Real-world example: When my wife, Sue, was diagnosed with a Glioblastoma multiforme (brain tumor) in Nov 2005 (she died 7 weeks later) the list price of a 1-month supply of her chemotherapy medication Temodar was $11,000. The co-pay on my BC/BS plan would have been $1,100 (10%). The co-pay on her Optima plan was $40.
Pro-tip: It's never a good thing when the pharmacist says, "I hope you have insurance."
Remember Sue...
It must have been something you assimilated. . . .
On an extremely minor scale, I was at a fast food restaurant the other day, and when I asked for a 30oz cup, the guy at the register rung up the 44oz. So I grabbed a 44oz, and he gave me the stink-eye. I wonder how many people he overcharges every day.
Thankfully there is no "miscellaneous" charge at fast food places, unless you count chicken nuggets.
>> "The software industry has pretty much decided what information patients should receive, and to my knowledge, they have not had any stakeholder input..."

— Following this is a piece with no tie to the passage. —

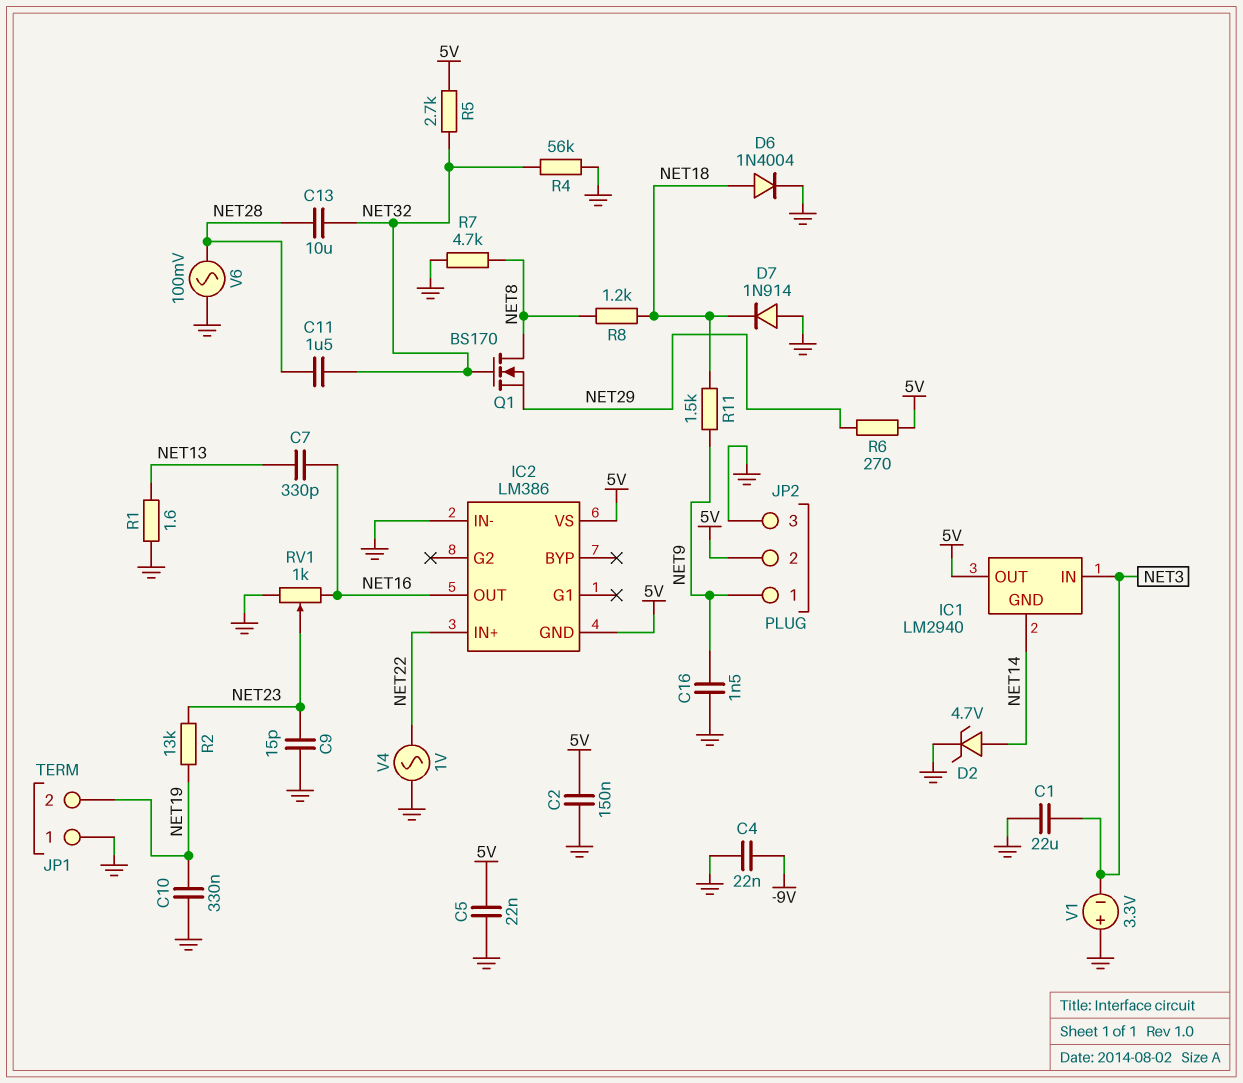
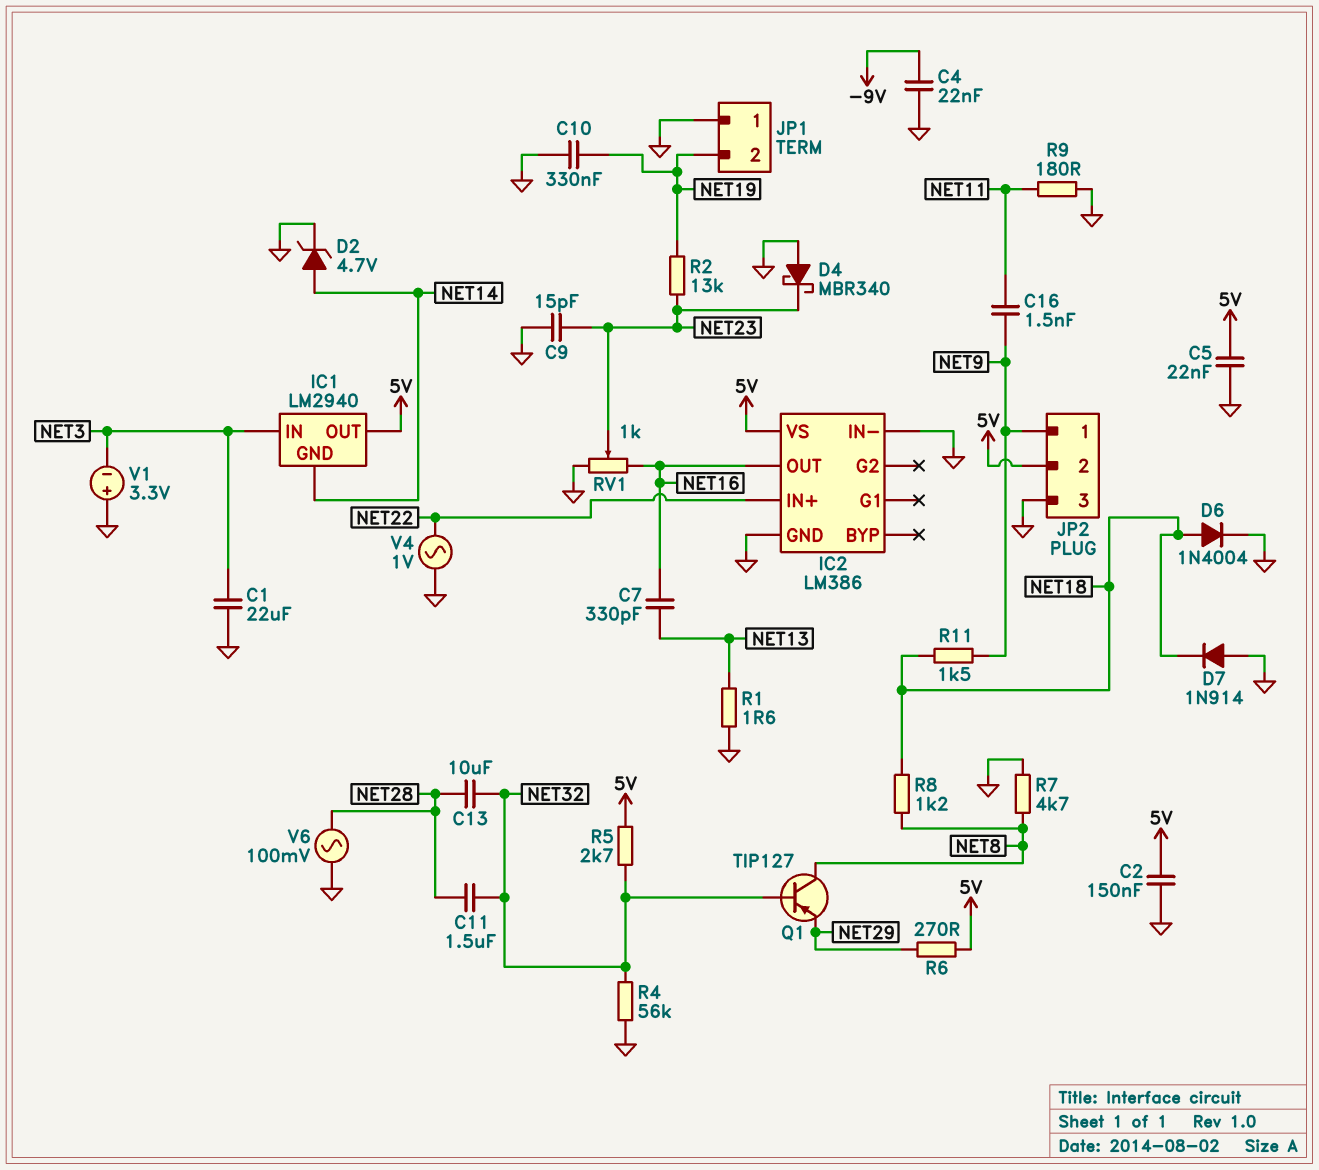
C16: 1.5nF (GND, NET9) -> 1.5nF (NET9, NET11)
D4: none -> schottky MBR340 (A GND, K NET23)
IC2 pin GND: 5V -> GND
Q1: NMOS BS170 (G NET32, D NET8, S NET29) -> PNP TIP127 (B NET32, C NET8, E NET29)
R9: none -> 180 (GND, NET11)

Um...yeah. I'm sure it was a bunch of developers who decided one night to pound a bunch of Mountain Dew and then set up a billing system for a bunch of multi-billion dollar hospital groups that contained hundreds of thousands of items that magically skirt around insurance limits and pre-negotiated fees, then tack on expensive and low-value items, and follow it all up by adding on mysterious charges from other providers months after the original procedures happened.
Actually I used to write about medical software for the medical magazines, when they were first installing it. It was indeed pretty haphazard. They started out as billing systems, for which it worked pretty well, and tacked on other modules, like prescription drug ordering, for which it was not all that successful.
One of the major medical office systems was written by a chiropractor, who designed it after a general accounting program that was used for hardware stores or restaurants and modified for each customer. It worked great for everything that a medical office had in common with hardware stores, but not for the unique stuff that doctors had to do, like saving medical records and reminding patients to come in for followups.
The main thing that medical software did well was meet the billing needs of the insurance companies. They didn't meet the needs of doctors too well. If the doctor didn't repeat every fucking thing he did into a record field, the insurance company wouldn't pay for it. They wound up with enormous billing records, with field after field of data that the insurance companies decided it would be "nice to have," but were useless for doctors (is this prescription a pill or a capsule?). Even today, doctors complain that they have to spend an additional hour a day filling in EMR forms.
What they don't have, and still don't have, is a short narrative that would take 4 handwritten lines in an old medical record, explaining concisely what the fucking problem is with this patient and what the doctor thinks is the best way to manage it. Instead they wind up with a 100-page record that literally no one ever reads, most of which is for the irrational requirements of the insurance company, most of which is transmitted unread to the insurance company's computer.
So the insurance companies are basically spamming the doctor's medical records with billing trivia.
I saw a good book on this recently called the Digital Doctor by Robert Wachter http://www.amazon.com/The-Digi... although if you don't want to buy it you can just read his New York Times op-ed http://www.nytimes.com/2015/03...
The great thing Wachter did was go to Boeing and talk to the engineers who designed jet cockpits about human factors design. The EMRs, which peoples' lives depend on, were designed and pushed on doctors without the basic usability testing that an auto company would use for a cup holder.